If we look at the historical progression of styles we find that the last 300 years established architecture’s entropy law: all gains in terms of design freedom and versatility have been achieved at the expense of urban and architectural order, i.e. increases in versatility had to be bought by a progressive degeneration of architecture’s ordering capacity. The increase of degrees of freedom established via the enrichment of architecture’s formal-compositional repertoire was the paramount criterion of progress in architecture’s pursuit of matching the requisite variety of societal complexity.  Order was progressively eroded. This long trend of a negative correlation of freedom and order can be reversed under the auspices of parametricism. Parametricism offers the simultaneous increase in freedom and order and thus inaugurates a new phase of architectural neg-entropy. Parametricism’s radical ontological and methodological innovation translates into a massive leap in both dimensions of architectural progress considered here, i.e. it entails an unprecedented expansion of architecture’s compositional freedom and versatility and an unprecedented leap in architecture’s ordering capacity through the deployment of algorithms and associative logics. This reversal of architecture’s entropy law, this new ordering capacity or architectural neg-entropy is the critical factor in architecture’s potential to halt the ongoing urban disarticulation of the world’s built environments. However, this factor can only come into play if parametricism achieves hegemony as the unified, epochal style of the 21st century.

Neither a hegemonic Postmodernism, nor a hegemonic Deconstructivism could overcome the visual chaos that allows the proliferation of differences to collapse into global sameness (white noise). Both Postmodernism and Deconstructivism operate via collage, i.e. via the unconstrained agglomeration of differences. Only Parametricism has the capacity to combine an increase in complexity with a simultaneous increase in order, via the principles of lawful differentiation and multi-system correlation. Parametricism can overcome the visual chaos and white noise sameness that laissez faire urbanisation produces everywhere. Parametricism holds out the possibility of a new urbanism that produces an emergent order and local identity in a bottom up process, i.e. without relying on political or bureaucratic power. The values and methodological principles of parametricism are prone to produce path-dependent, self-amplifying local identities. Its ethos of contextual affiliation and ambition to establish or reinforce continuities allows for the development of unique urban identities on the basis of local contexts, topography, climate etc. Parametricist order does not rely on the uniform repetition of patterns as Modernist urbanism does.

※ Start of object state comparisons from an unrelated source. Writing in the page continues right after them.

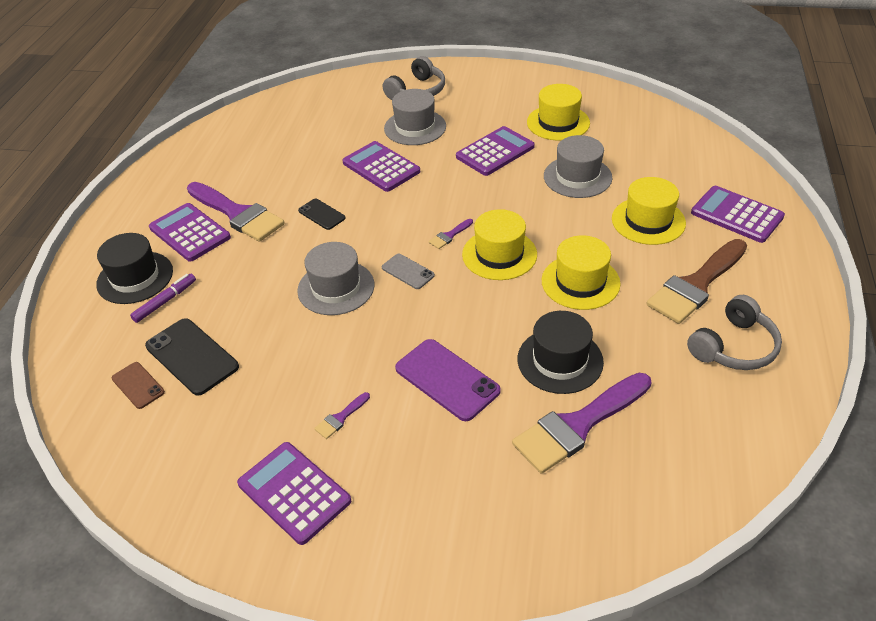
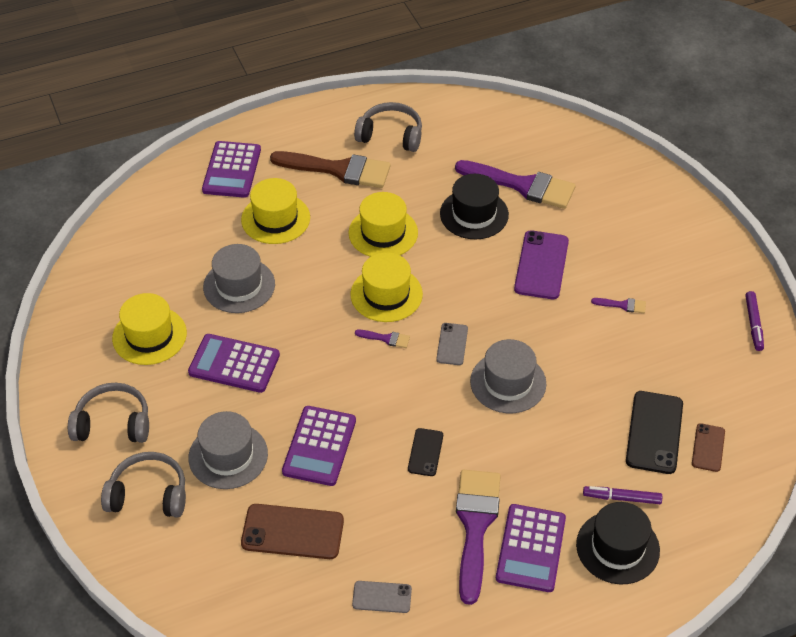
camera: 125 degrees left, 5 degrees up
(210, 524) = (753, 324): none -> purple marker
(240, 155) = (382, 597): none -> grey phone
(294, 492) = (695, 296): purple calculator -> none
(327, 135) = (292, 532): none -> brown phone
(489, 91) = (113, 424): none -> grey headphones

In contrast to Baroque or Beaux Arts master-plans, Parametricist compositions are inherently open ended (incomplete) compositions. Their order is relational rather than geometric.
They establish order and orientation via the lawful differentiation of fields, via vectors of transformation, as well as via contextual affiliations and subsystem correlations. This neither requires the completion of a figure, nor - in contrast to Modernist master-plans - the uniform repetition of a pattern. There are always many (in principle infinitely many) creative ways to transform, to affiliate, to correlate. Parametricism thus holds out the prospect of a post-fordist urban order.



1 Leon Battista Alberti, On the Art of Building in Ten Books, translated by Joseph Rykwert, Neil Leach & Robert Tavernor, MIT Press (Cambridge, MA/London), 1988, p 156.

2 Ibid, p 24.

3 Ibid, p 163.

4 There might be an exception to this rule: in periods of crisis or transition when old norms have become anachronistic and can no longer identify the most vital as the most beautiful, or where the established code of beauty promotes the dysfunctional, the absence of any order might be preferred over the wrong order. An example is the Deconstructivist aesthetic of the early Frank Gehry, and the early Coop Himmelb(l)au.

5 The beauty of natural landscapes was appreciated only after the chaotic urban developments of early industrial capitalism revealed their relative order.

6 Le Corbusier, The City of Tomorrow and its Planning, Dover Publications, New York 1987, translated from French original Urbanisme, Paris 1925, p.5

7 Ibid, p.8

8 Ibid, p.15

9 Ibid, p.18

10 For patterns to be recognized and deciphered, patterns need to exist. 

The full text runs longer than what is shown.